That's what was missing!

And a longer decant!

That, too!

On what else can I add an exclamation point?!

The Angels' bullpen and Scioscia's love affair with Kevin Jepsen makes me want to stick a hot poker in my eye!

I have more Angels-related exclamation point business but we'll table them for now.  Long season ("It'll be okay, It'll be okay" - rinse and repeat).

Good meal last night, friendly and fresh with a wine bringing the New World fruit we crave with ropa vieja but we missed the bridge to the wine.  And that was the missing cinnamon stick.  Oops.

And we missed the tempranillo a little that's been so successful with ropa vieja in the past.  Nice diversion here, though.  And maybe a beef that's more down, dirty and gnarly.  Okay!  That's it.

Food:  Ropa vieja and tostones

Wednesday, April 11, 2012

#270 - Hanger, Vanilla Mash & Rapini With '08 Owen Roe Merlot

Portland vittles and Willamette wine trip next month!

A trip that includes a visit to the Oregon outpost of Owen Roe.

Those crazy cats have become a bit of a favorite.

This wine was no exception.  In fact, it might be the best full-on 100% merlot I've ever had.  We don't drink much merlot except when we have a rare yen for the fat pile that is vanilla mash.

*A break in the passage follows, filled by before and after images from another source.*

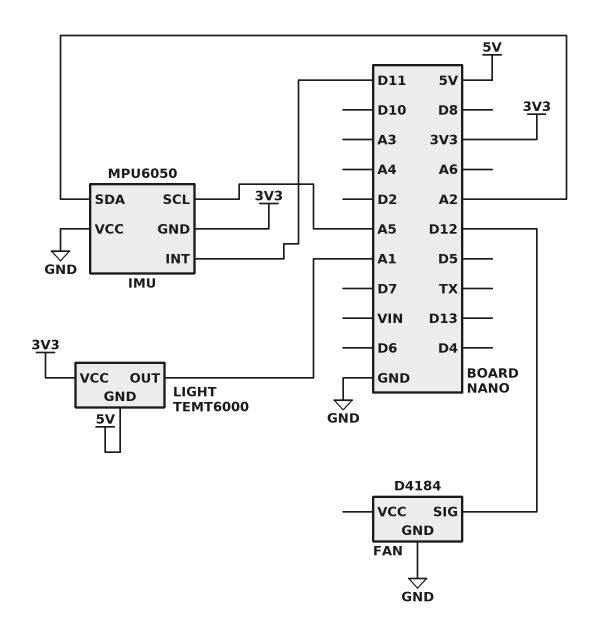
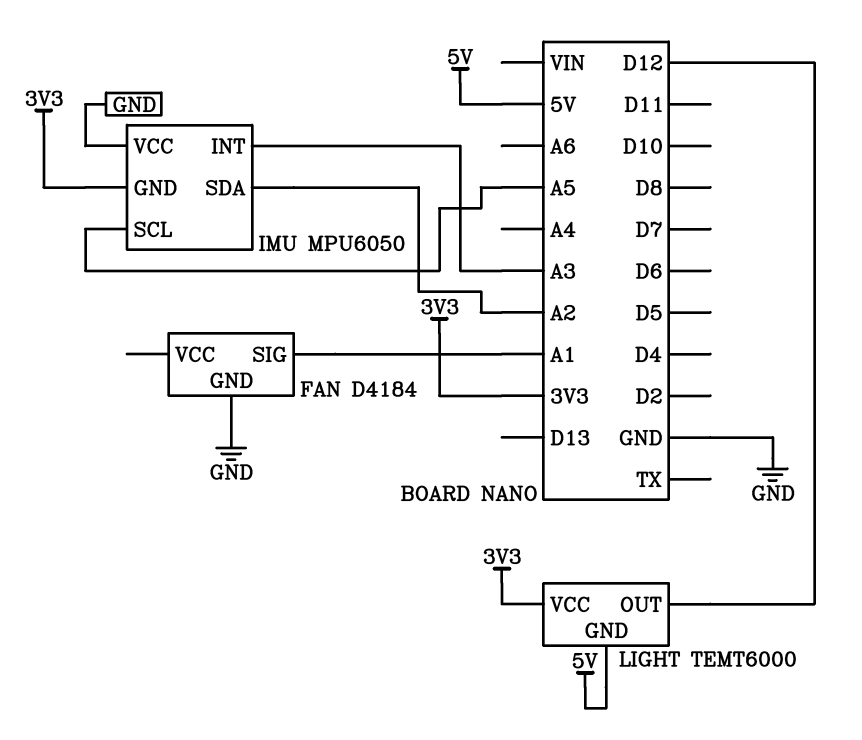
FAN pin SIG: D12 -> A1
IMU pin INT: D11 -> A3
LIGHT pin OUT: A1 -> D12

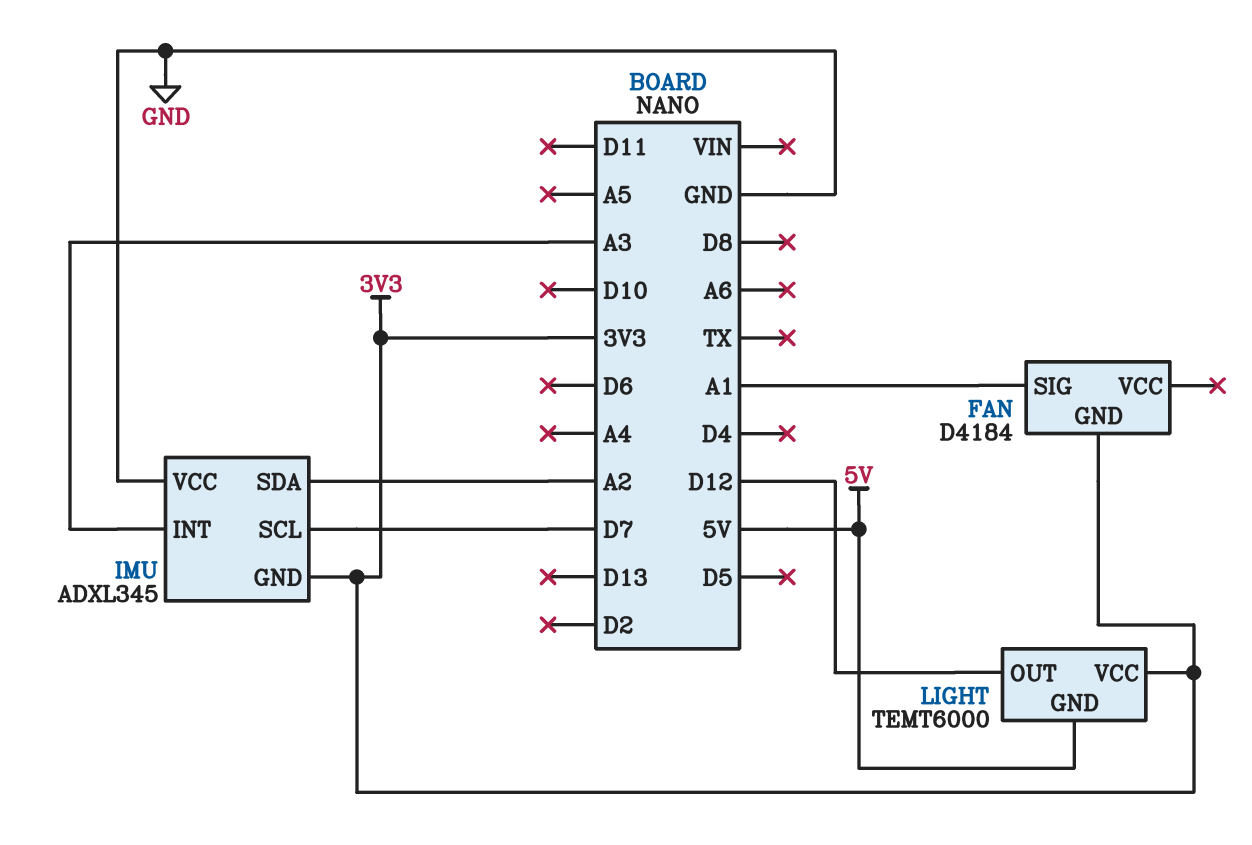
FAN pin GND: GND -> 3V3
IMU: MPU6050 -> ADXL345
IMU pin SCL: A5 -> D7

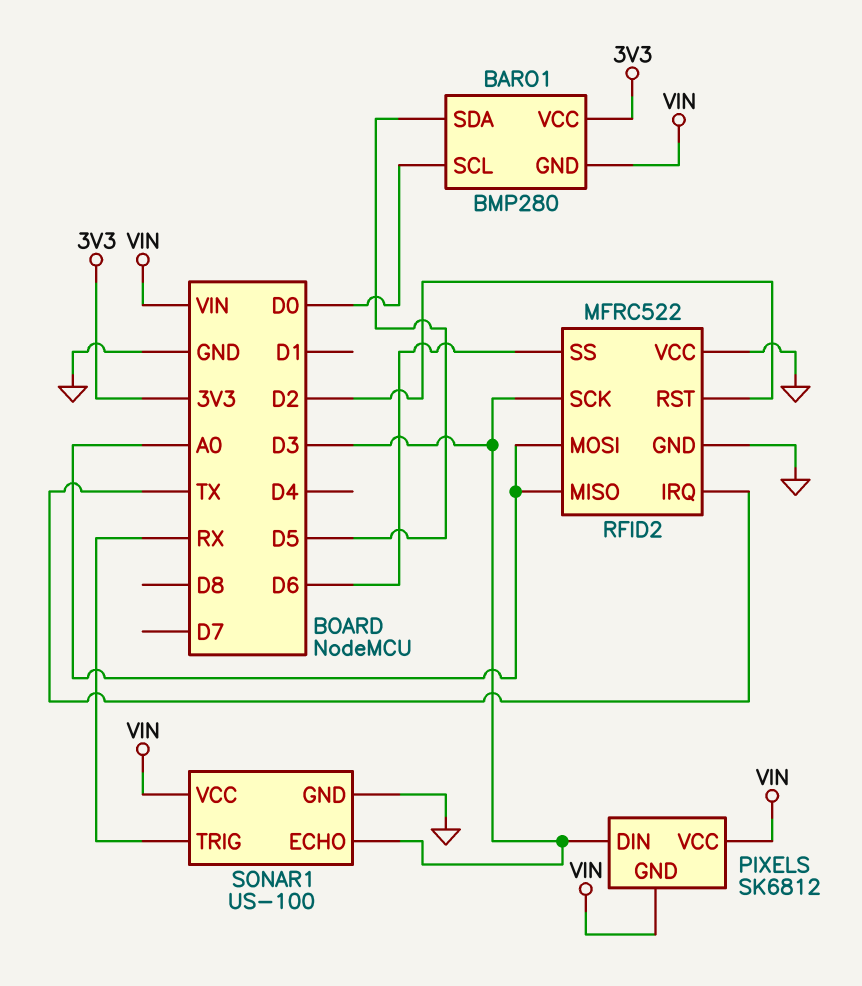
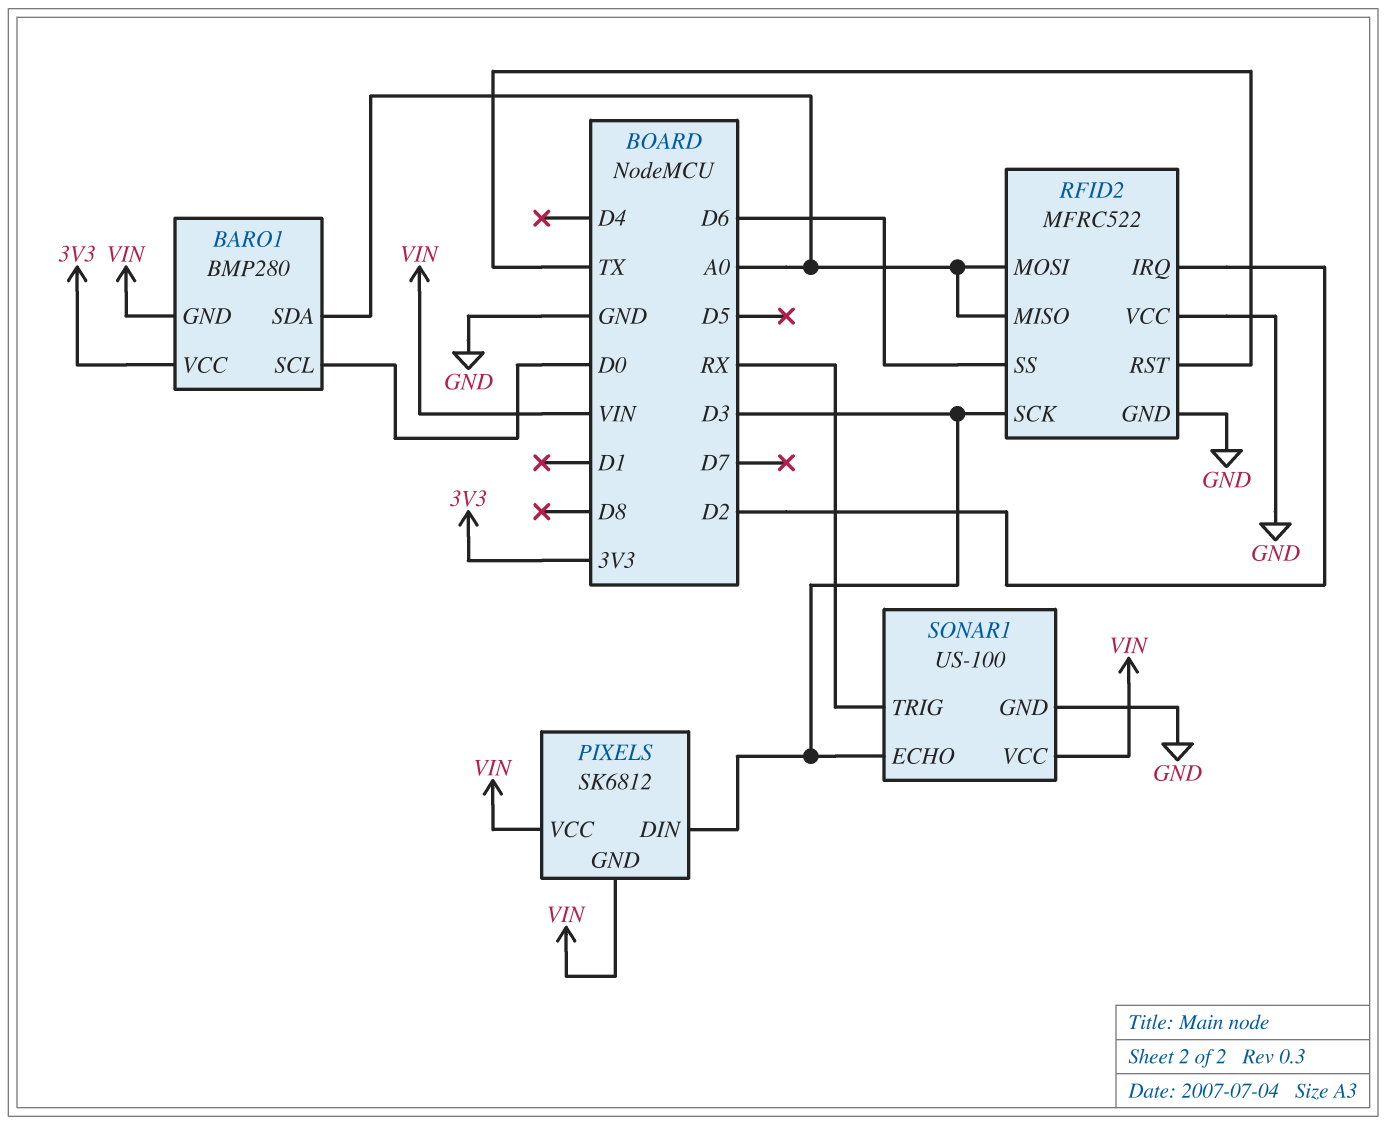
BARO1 pin SDA: D5 -> A0
RFID2 pin IRQ: TX -> D2
RFID2 pin RST: D2 -> TX

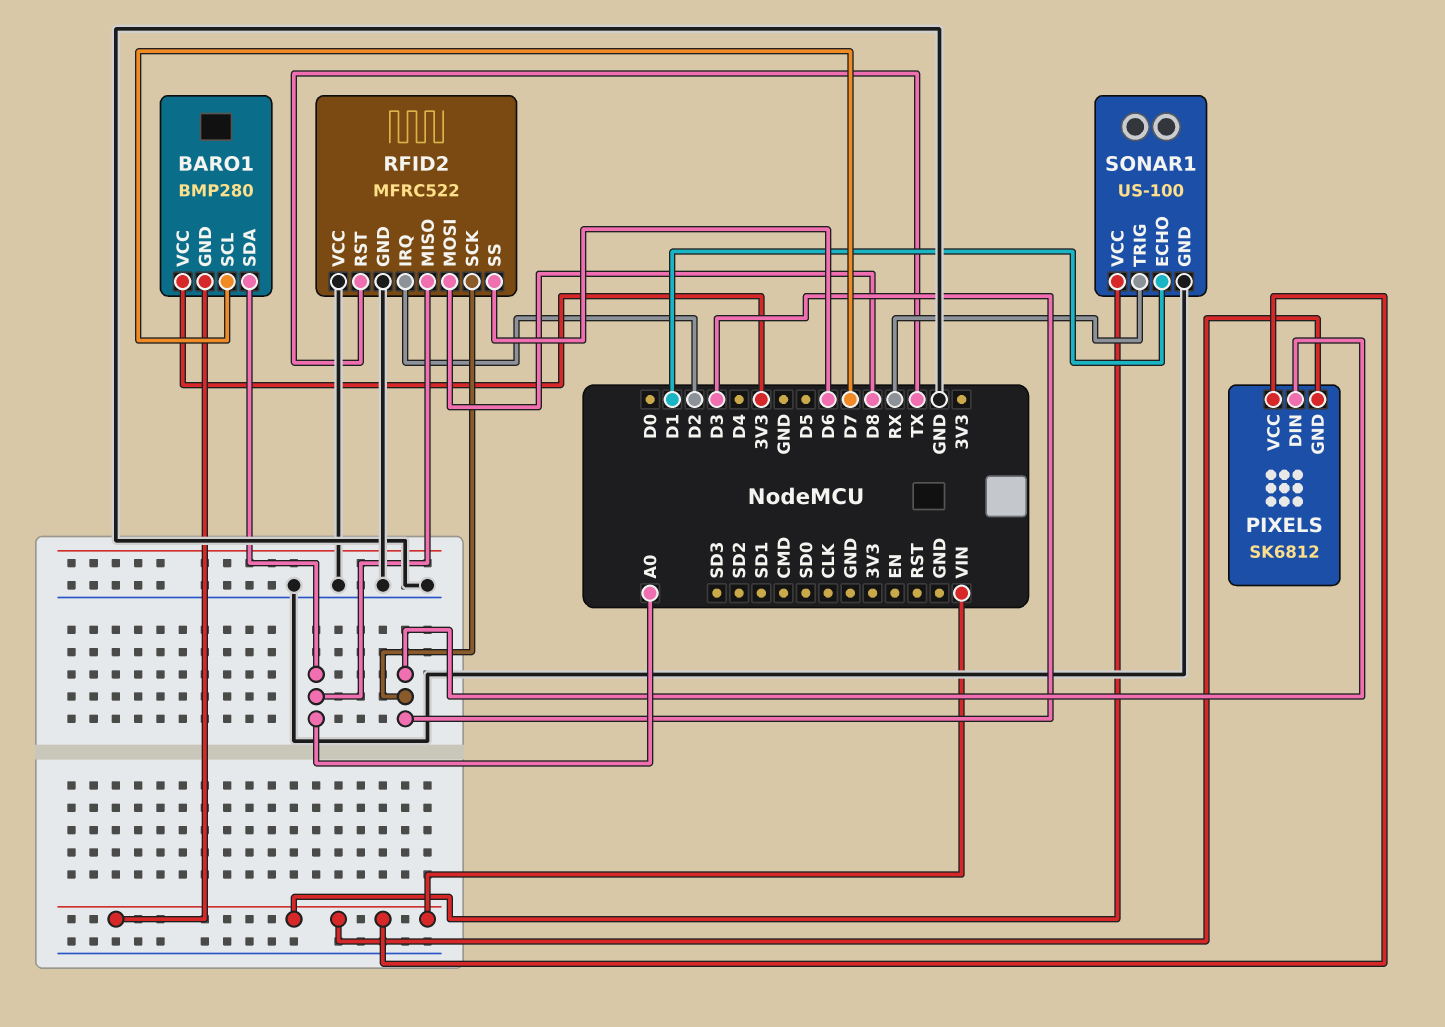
BARO1 pin SCL: D0 -> D7
RFID2 pin MOSI: A0 -> D8
SONAR1 pin ECHO: D3 -> D1

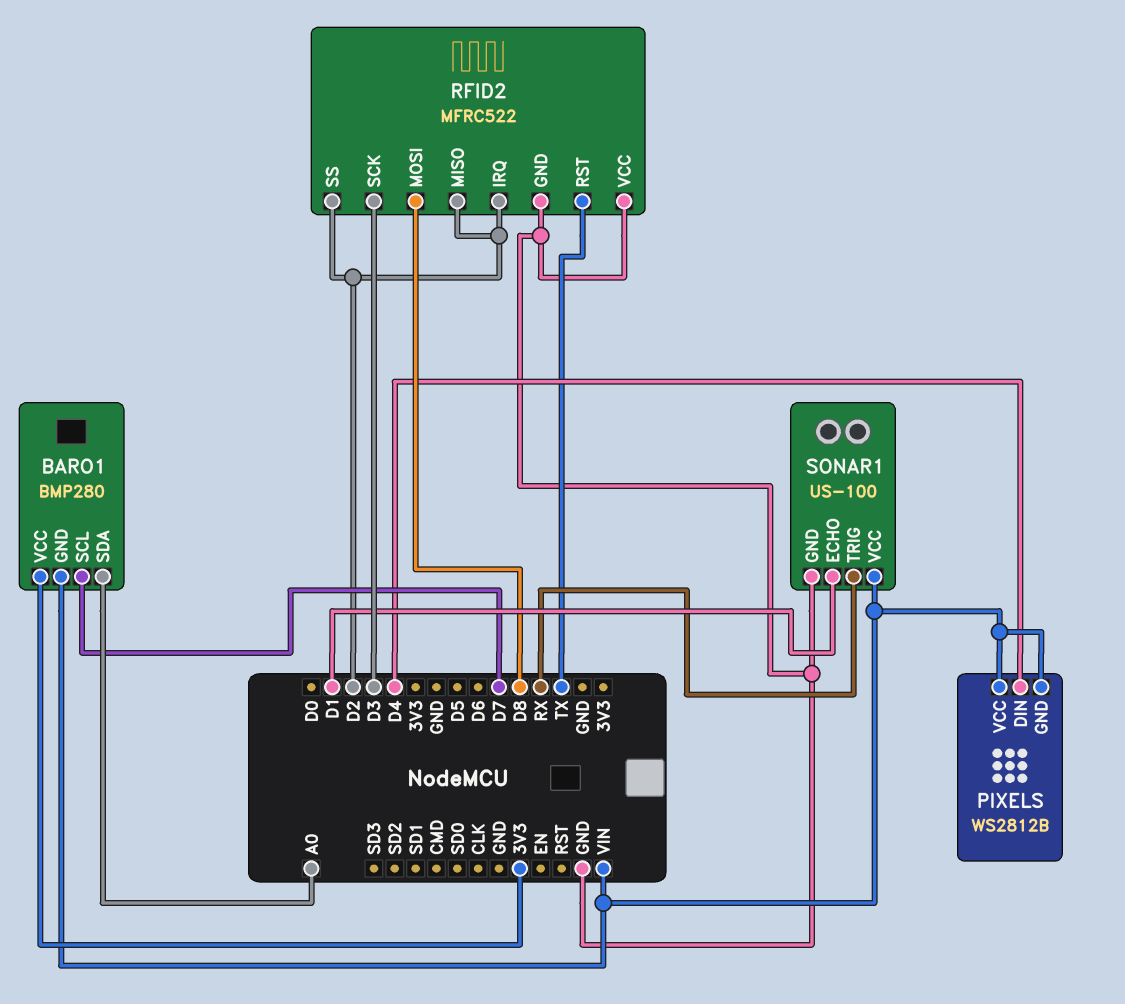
PIXELS: SK6812 -> WS2812B
PIXELS pin DIN: D3 -> D4
RFID2 pin MISO: A0 -> D2
RFID2 pin SS: D6 -> D2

This time, we wanted merlot, oddly, with the hanger, vanilla mash and rapini business coming along for the ride, which is the way the meal itself turned out because this is a silly good merlot that strikes every chord of balance:

Expressive without being obvious, elusive without being a tease, fruity without being a hammer, earthy without being gritty, full and round without bringing milk chocolate cream, layered and long without a sappy linger.

Want more now, please.

Food:  Hanger steak, vanilla mash, rapini and Jamaican pickled onions

Monday, April 9, 2012

#269 - Lidia's Fava Bean & Ricotta Salata Strozzapreti With '09 Girard Sancerre Rouge

It's just pasta.  Except when it's not.

Because when you eat like Lidia Bastianich, you eat well and we're amassing a nice little catalogue of meals and pairings based on Lidia's recipes.

She makes "simple food, poor food," food that chefs love to talk about with the same pretentious pitch, cadence and emphasis, and you roll your eyes because it always seems like it comes right out of a manual mandatorily issued to every chef looking to bloviate endlessly about why he or she is so awesome.  It's the chapter that follows the chronicling of the mystical nature of Chef Passion and how you can taste their Passion.  Two chapters later tells us that local, sustainable and organic is the only way to eat and live, like they're the first ones to discover such a thing.

Lidia doesn't do that.  She just says, "This is good food.  Eat it.  Because it's good."  She doesn't need to sound like a 21 year-old college student who just got out of a Art History 1959-1964 seminar with a desire to convince the world that they somehow had something to do with Art History 1959-1964.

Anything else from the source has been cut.